3. Probably the most important criteria should be how physically easy it is to read the blog. This is determined by the Font that is used, the size of the font, the color of the font, and the page background.  A Font Study done for the Software Usability Research Lab (SURL) at Wichita State University was published in January 2002. It looked at Legibility, Attractiveness and Font Size. Study participants indicated that the most legible fonts were Arial, Courier and Verdana. The most attractive fonts were Georgia and Times New Roman. The best font size depended on the font itself, with Verdana looking best at 10 point size, and Arial and Times New Roman looking best at 12 point. Overall, Verdana was the most preferred font. Times New Roman was the least preferred.

Fonts are usually categorized as being either Sans Serif, such as Arial, Tahoma or Verdana; or they are Serif, such as Times New Roman and Georgia. There are a huge number of other fonts that fall into these two categories. The majority of them, however, are not advised for use on the internet. The reason has to do with which fonts are installed on most computers. Visitors to your site will only see fonts that are installed on their own computer. The vast majority of computers, whether Windows or Mac based, will have the following fonts installed: Sans Serif – Arial, Tahoma and Verdana; Serif – Georgia, Times New Roman.
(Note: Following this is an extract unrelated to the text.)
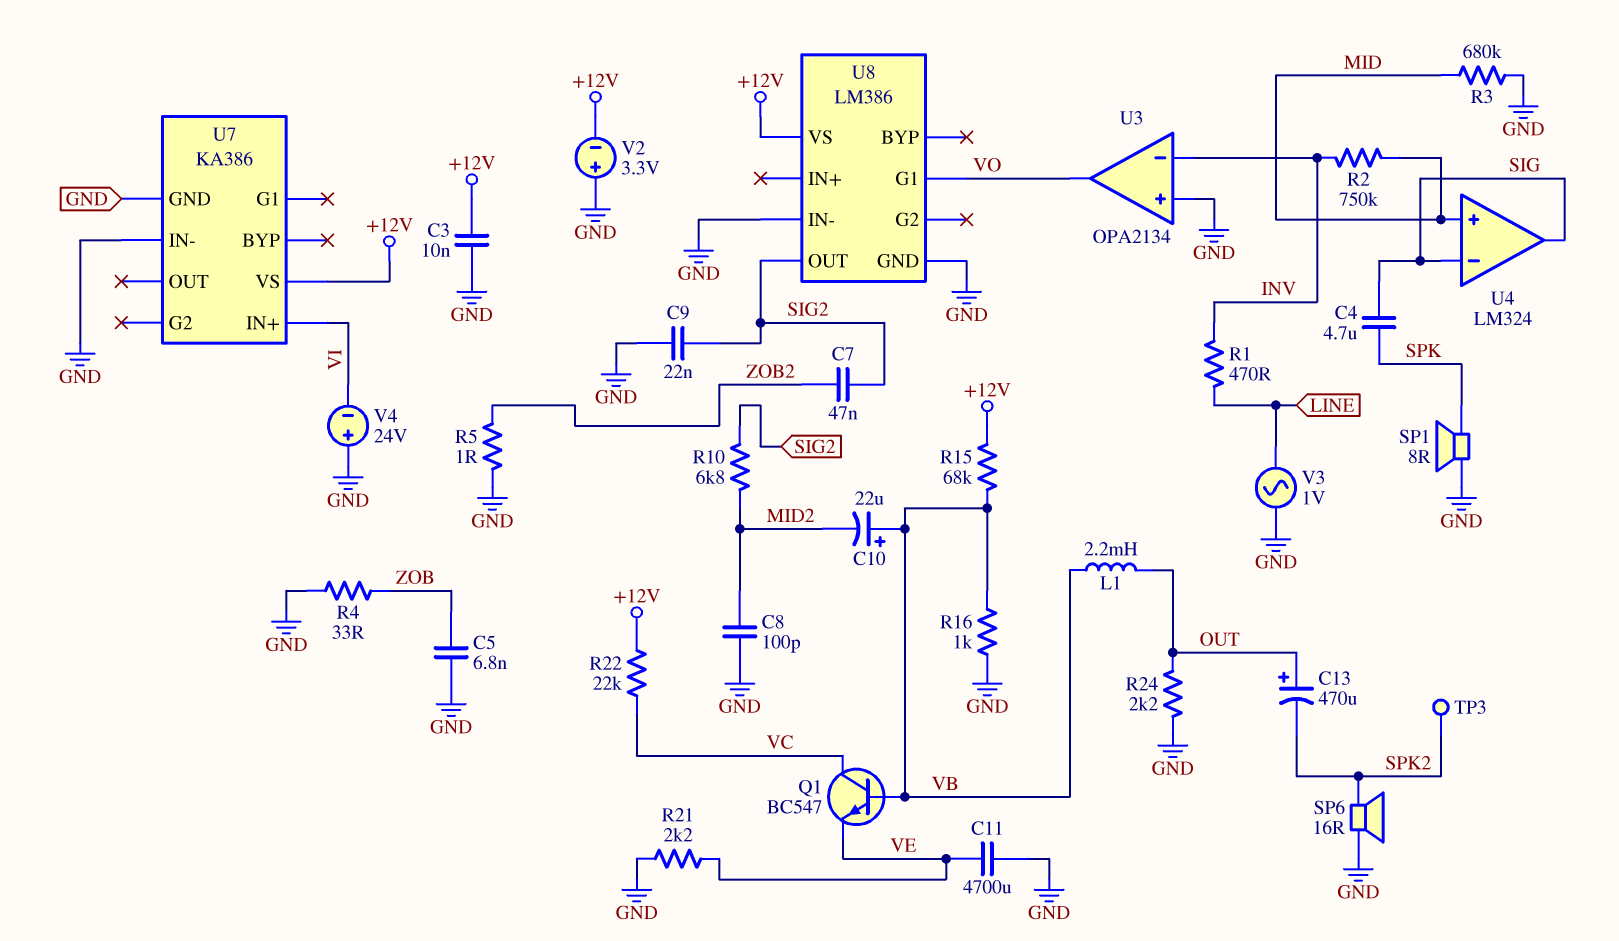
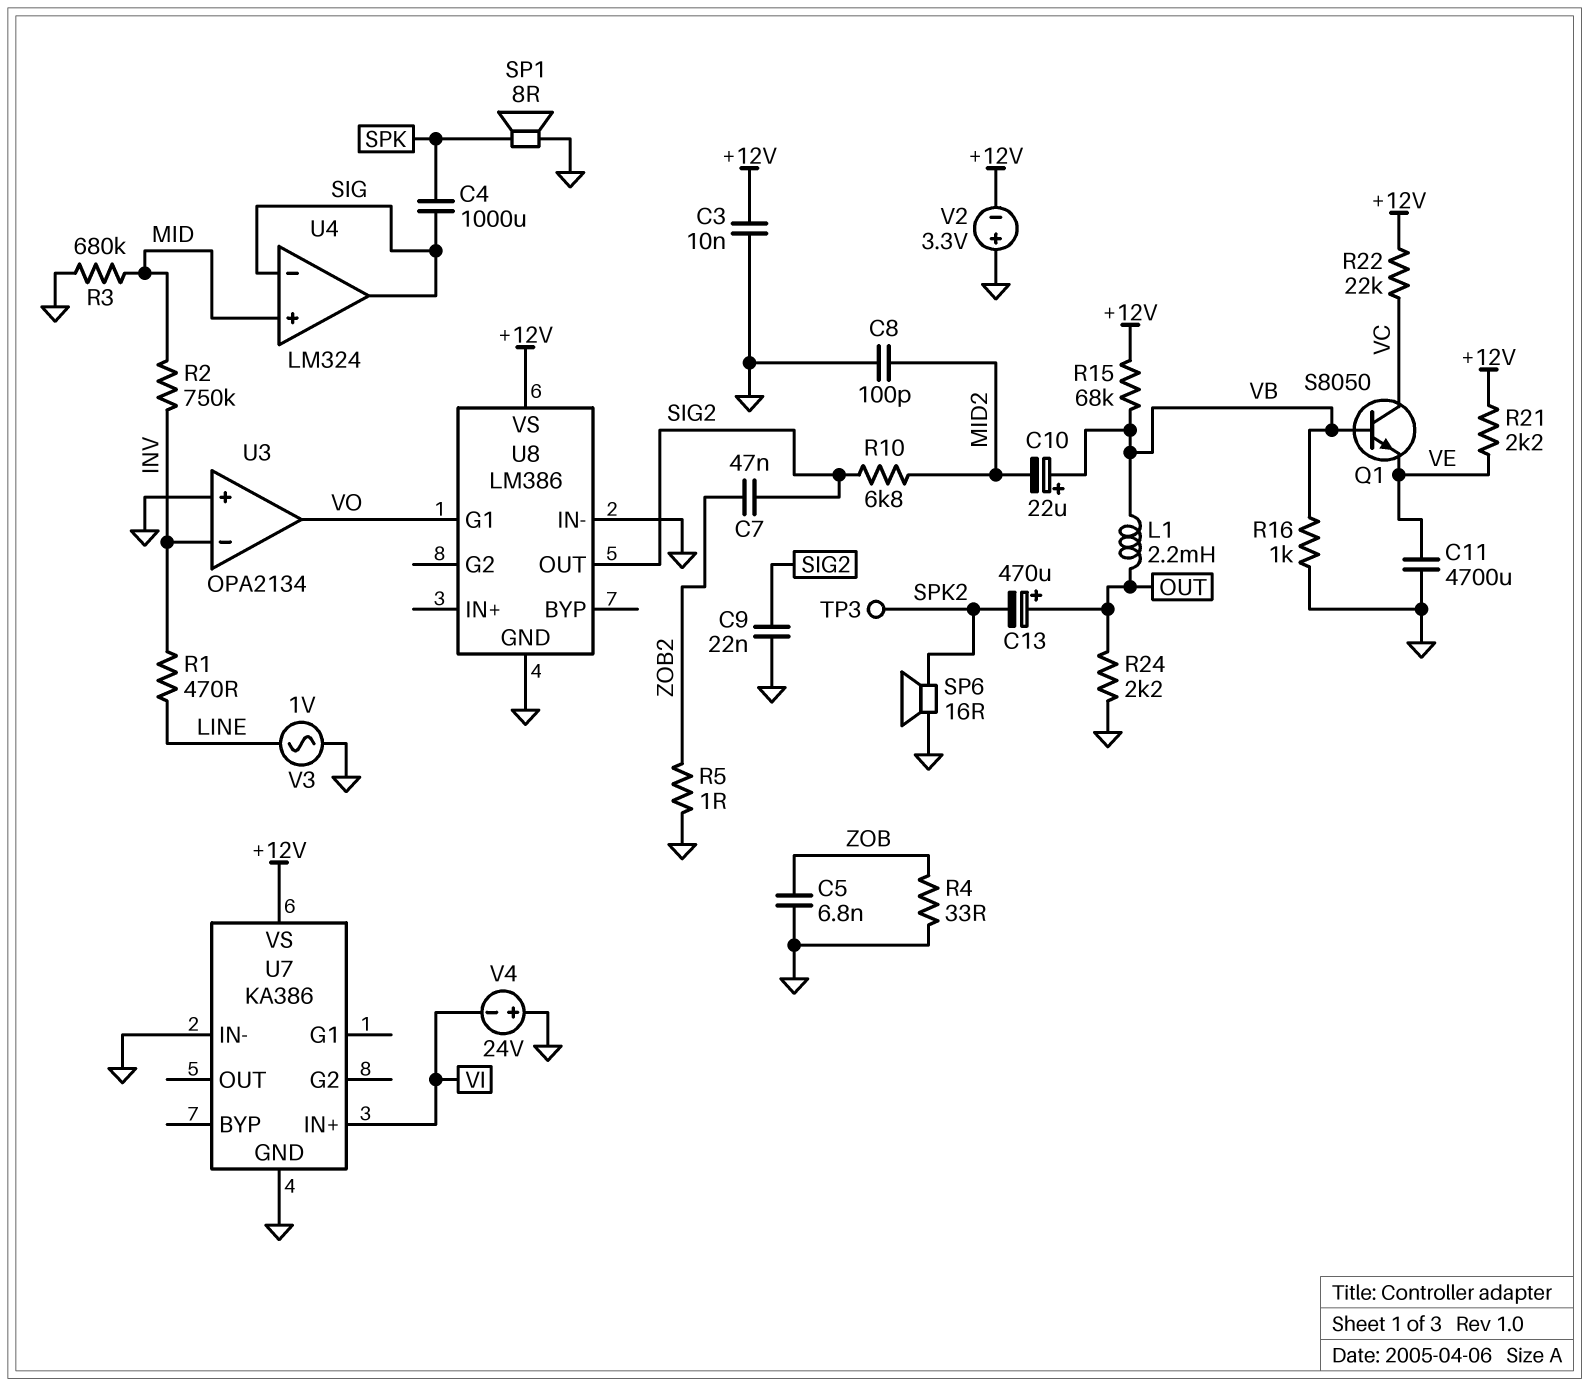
C4: 4.7uF (SIG, SPK) -> 1000uF (SIG, SPK)
Q1: NPN BC547 (B VB, C VC, E VE) -> NPN S8050 (B VB, C VC, E VE)
R21: 2.2k (GND, VE) -> 2.2k (+12V, VE)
The size of the font is important too, but I think most web browsers allow the viewer to adjust the size of the text. The color of the text is another issue. The reason books are generally black type on white paper is because this causes the least eye strain. So, if a blog consists mostly of words, black type on a light color background would make the most sense.

4. Many bloggers use Pages in addition to Posts. I like Themes that display the Pages on Tabs near the top of the page. I particularly like the “HOME” tab. It lets the reader get back to the beginning if they get lost somewhere in the blog hierarchy. If a theme doesn’t display Page Tabs, the fallback position is a Widget.

5. If a Photo or Graphic is wider than the column it is supposed to fit in, the Theme will deal with in one way or another. Some Themes will proportionally shrink the photo so that it fits in the space, and still looks right. Some themes just squinch the picture so that it is narrow enough to fit, but leave the length the same. Some themes just clip the offending width off.

6. I’m also interested in how the Theme treats Blockquotes. Many themes just put them in italics and center them on the page. But some themes make the quotes stand out by putting a big quotation mark in front, or a line along the side, or boxing them.

7. Some themes have custom colors, custom headers and/or custom backgrounds. These features can lead to all sorts of strange and wonderful results. The limit to complete customization is the lack of a custom footer too…

My experience with Themes tells me that so far there is no perfect theme for me. I will have to pick the most important features, and compromise on the rest of the stuff. Of course, if you upgrade to Custom CSS, then you have a lot more choice on how your blog appears!